RISTORAZIONE VEICOLATA:

- preparazione dei piatti all’esterno della comunità, presso un centro di produzione pasti di proprietà di GustoGiusto , il quale provvederà poi al trasporto per la consumazione presso la comunità convenzionata; la fornitura può limitarsi alla semplice consegna del pasto preconfezionato o al servizio completo di distribuzione agli utenti e pulizia dei locali;

RISTORAZIONE MISTA:

- uso di una tecnologia mista, in quanto prevede la preparazione in loco (mensa) di molti piatti e la veicolazione dei soli cibi che richiedono una preparazione più complessa o che non necessitano di una successiva manipolazione.

 

TIPOLOGIE DI DISTRIBUZIONE:

- Distribuzione con legame caldo, nei centri di produzione pasti le vivande vengono confezionate a caldo in vaschette monoporzione o contenitori gastronorm, e successivamente chiuse termicamente in contenitori isolanti. Il trasporto nei luoghi di consumo avviene con idonei veicoli che garantiscono un buon isolamento termico (mai scendere al di sotto dei 60 °C). I vantaggi sono:
- sprechi e giacenze ridotte;
- no attrezzature per lo stoccaggio e il ricondizionamento;
- ampia scelta delle proposte gastronomiche;
- buona appetibilità del cibo.
Gli svantaggi sono:
- difficoltà nel mantenere costante la temperatura ideale;
- maggior numero di personale;
- elevato investimento in mezzi e attrezzature di trasporto;
- orari da rispettare e difficoltà nel far fronte a imprevisti.

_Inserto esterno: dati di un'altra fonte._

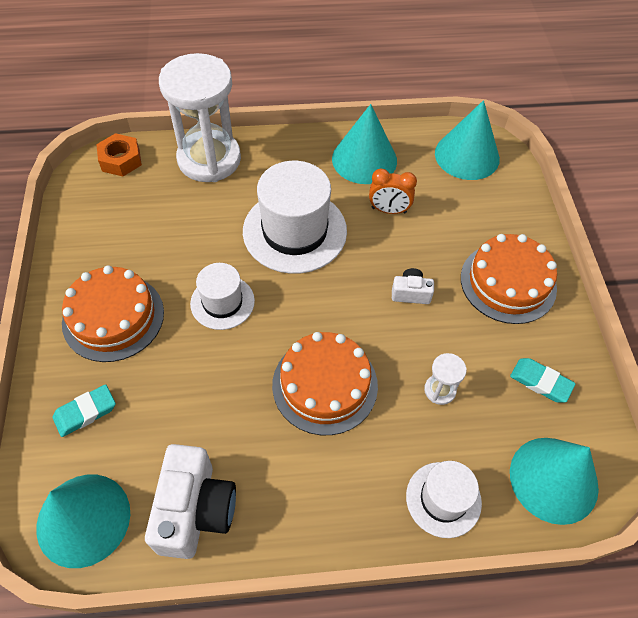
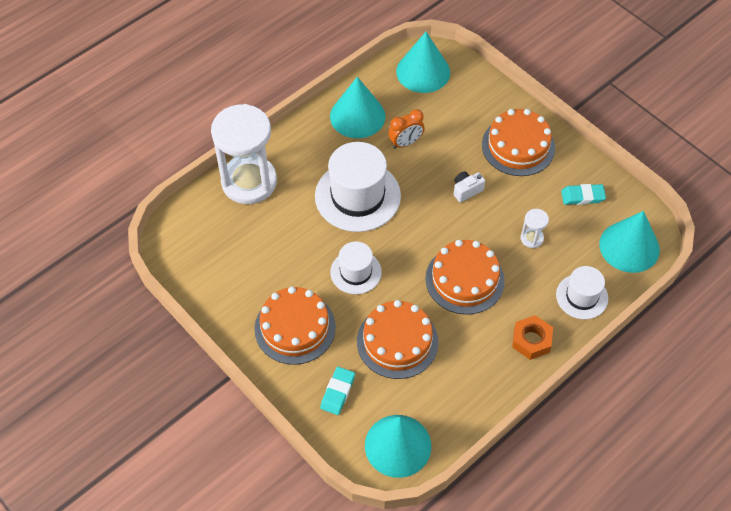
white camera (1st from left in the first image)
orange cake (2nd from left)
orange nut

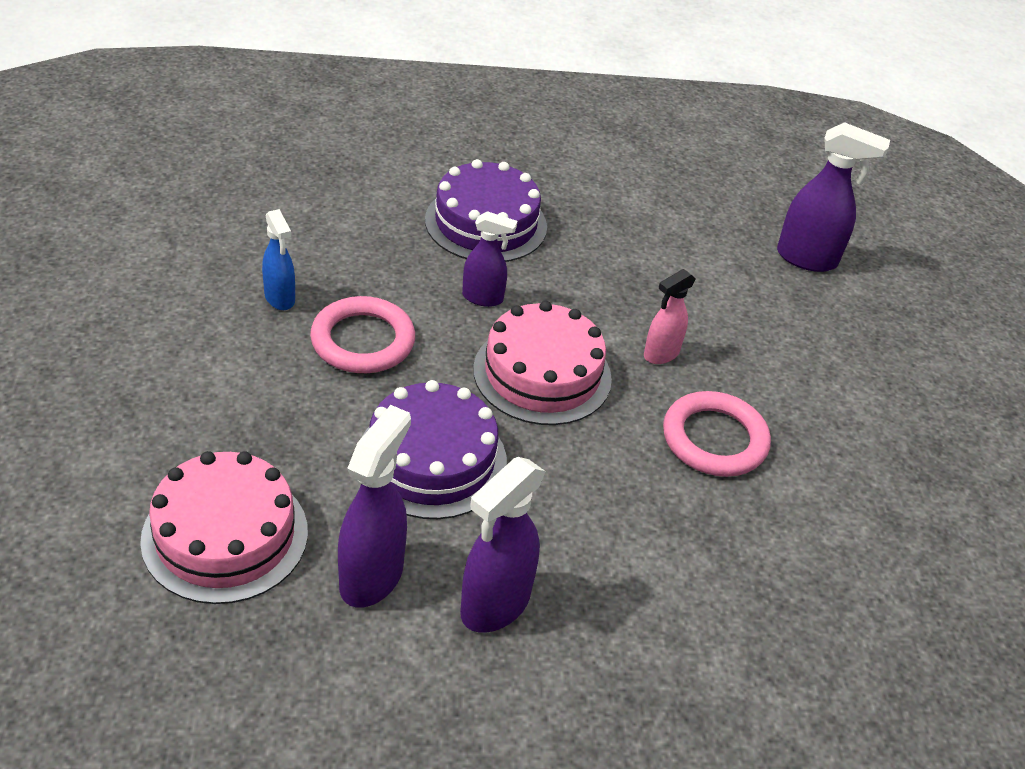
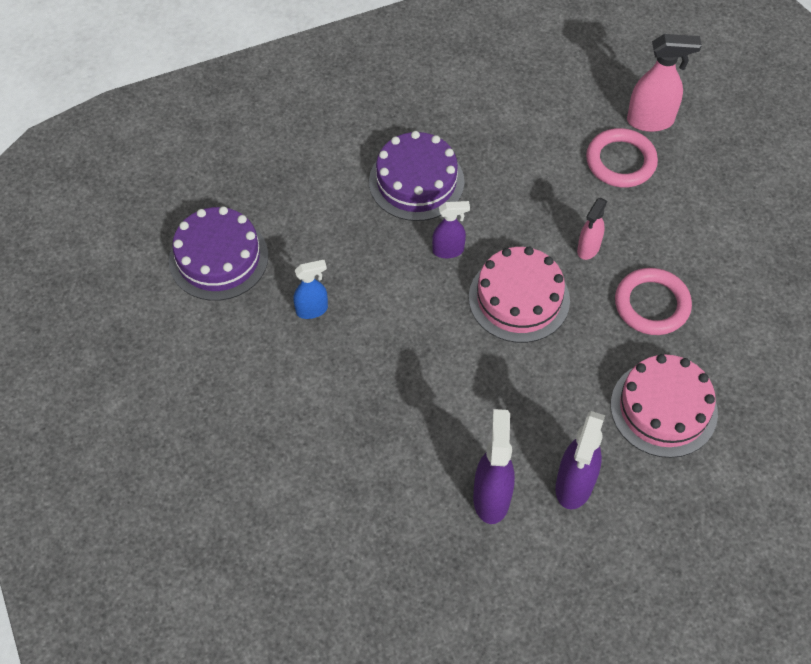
pink cake (2nd from left)
pink ring (1st from left)
purple cake (1st from left)
pink spray bottle (2nd from left)
blue spray bottle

- Distribuzione con legame refrigerato, le vivande cotte vengono confezionate a caldo in vaschette monoporzione e sottoposte ad un processo rapido di raffreddamento nell’abbattitore di temperatura, passando da 70 °C a 10 °C in massimo un’ora. Segue lo stoccaggio in cella frigorifera dove possono essere conservate per 5 giorni; il trasporto delle vaschette avviene in appositi mezzi refrigerati e vengono ricondizionate nel luogo di consumo con forni a convezione o a micronde. I vantaggi sono:
- possibilità di rifornire utenze lontane;
- meno automezzi per il trasporto;
- possibilità di effettuare il servizio anche quando il centro di produzione non funziona;
- organizzazione più razionale del personale e delle attrezzature.
Gli svantaggi sono:
- elevato investimento per attrezzature di raffreddamento;
- maggiori rischi igienici;
- limitazione delle proposte gastronomiche.